Prof. John McDiarmid, of the University of South Florida, took up the tale with ‘Sir John Cheke and the Marian Exiles in Padua’. Cheke was the first Regius Professor of Greek at Cambridge, an earnest Reformer and tutor to the young King Edward VI. He was permitted to go into voluntary exile on Queen Mary’s accession, but he became miserably homesick abroad, hating Italy and missing his wife. He moved nearer to the channel ports, was arrested and brought back as a prisoner. Cheke recanted his beliefs with great damage to the Protestant cause, and died shortly before the Queen herself.

A short paper followed by Eleanor Merchant, an Oxford classics graduate currently working on a PhD at the University of London - ‘Voluntarium in Germania exilium’ - aspects of exile in the works of Lawrence Humphrey’. A Fellow of Magdalen, Humphrey adapted well to exile in Zurich where he lived with other like-minded English scholars ‘as if at an Oxford College’.

Dr Antoinina Bevan Zlatar, currently teaching English Literature at Zurich University, next spoke on ‘Protestant versus Protestant’, exploring the satirical writings of Anthony Gilby. Gilby came back from exile and objected strongly to the return by Queen Elizabeth of the English church to the ‘Romish rags’ of surplice, gown and cap. His witty Pleasaunt Dialogve sets out the vestment controversy in popular terms, and had us all laughing.

Prof. David Daniell ended the day with ‘The Forgotten Genius of the Geneva Bible Translators’. He passionately related the lost story of the Geneva Bible, prepared by 12 Marian exiles, published in 1557 (NT) and 1560 complete, and 1 million sold by 1640. It was so much the familiar, loved text that Miles Smith (chairman of the committee for the 1611 ‘King James’) actually quotes from the Geneva Bible in his preface!
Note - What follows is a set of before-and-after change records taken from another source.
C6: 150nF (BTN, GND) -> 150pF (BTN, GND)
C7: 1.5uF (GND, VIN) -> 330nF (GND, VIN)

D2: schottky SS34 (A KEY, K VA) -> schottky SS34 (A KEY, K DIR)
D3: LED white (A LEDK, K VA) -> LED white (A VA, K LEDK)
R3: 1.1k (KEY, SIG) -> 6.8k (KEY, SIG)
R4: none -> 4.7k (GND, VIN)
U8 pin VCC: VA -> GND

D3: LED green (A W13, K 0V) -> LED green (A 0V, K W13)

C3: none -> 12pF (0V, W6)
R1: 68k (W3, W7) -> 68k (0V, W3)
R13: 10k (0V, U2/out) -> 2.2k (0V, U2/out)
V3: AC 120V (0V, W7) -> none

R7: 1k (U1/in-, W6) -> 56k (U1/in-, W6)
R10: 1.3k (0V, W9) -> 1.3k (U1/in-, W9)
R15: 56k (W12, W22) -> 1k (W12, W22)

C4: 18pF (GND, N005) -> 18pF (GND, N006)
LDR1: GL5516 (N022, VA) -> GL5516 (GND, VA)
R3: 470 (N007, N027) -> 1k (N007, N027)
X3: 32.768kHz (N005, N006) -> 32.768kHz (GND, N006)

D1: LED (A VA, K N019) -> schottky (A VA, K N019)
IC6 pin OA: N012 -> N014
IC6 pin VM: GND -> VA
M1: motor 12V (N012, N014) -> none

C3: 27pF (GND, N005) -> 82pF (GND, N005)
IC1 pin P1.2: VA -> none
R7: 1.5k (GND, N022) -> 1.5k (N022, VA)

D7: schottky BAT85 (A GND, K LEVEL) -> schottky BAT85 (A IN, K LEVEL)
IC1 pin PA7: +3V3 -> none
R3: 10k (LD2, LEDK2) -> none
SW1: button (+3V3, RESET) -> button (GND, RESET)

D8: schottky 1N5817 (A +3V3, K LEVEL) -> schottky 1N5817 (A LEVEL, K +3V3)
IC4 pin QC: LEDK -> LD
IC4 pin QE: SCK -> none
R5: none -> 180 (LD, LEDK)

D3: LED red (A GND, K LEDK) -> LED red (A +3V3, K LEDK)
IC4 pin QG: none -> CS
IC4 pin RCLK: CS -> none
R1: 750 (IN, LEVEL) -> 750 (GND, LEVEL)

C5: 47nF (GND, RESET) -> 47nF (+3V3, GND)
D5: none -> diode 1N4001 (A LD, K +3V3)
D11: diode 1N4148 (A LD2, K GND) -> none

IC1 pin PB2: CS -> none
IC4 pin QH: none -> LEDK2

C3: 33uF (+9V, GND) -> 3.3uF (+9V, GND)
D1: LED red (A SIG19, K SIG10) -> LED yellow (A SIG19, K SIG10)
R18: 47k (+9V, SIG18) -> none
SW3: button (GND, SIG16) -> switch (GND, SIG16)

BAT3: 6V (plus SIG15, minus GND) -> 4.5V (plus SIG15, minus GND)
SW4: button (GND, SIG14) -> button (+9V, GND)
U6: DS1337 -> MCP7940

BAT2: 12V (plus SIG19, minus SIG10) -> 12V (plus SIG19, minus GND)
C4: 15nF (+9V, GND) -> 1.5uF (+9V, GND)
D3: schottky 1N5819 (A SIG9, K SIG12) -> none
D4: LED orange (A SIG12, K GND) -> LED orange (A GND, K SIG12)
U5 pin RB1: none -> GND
Prof. Daniell left us all convinced that its suppression and substitution by the ‘King James’ was a political act.

The long, packed day was rounded out by dinner at a high quality Swiss restaurant.

On Sunday morning most of the delegates joined the congregation at Holy Trinity, Geneva, the English church which descends from that established by the 16th century Marian exiles. Appropriately it was Bible Sunday and readings were from Wycliffe (OT) and Tyndale (NT). David Daniell preached movingly on Paul’s letter to Timothy.

Lunch in the church hall was followed by a guided walk round Geneva.

Once again Valerie Offord and her team had arranged a thoughtfully integrated programme in which individual speakers referred back to each other, complementing previous papers. Delegates left with a freshly vivid awareness of a watershed period in English-speaking intellectual and religious development.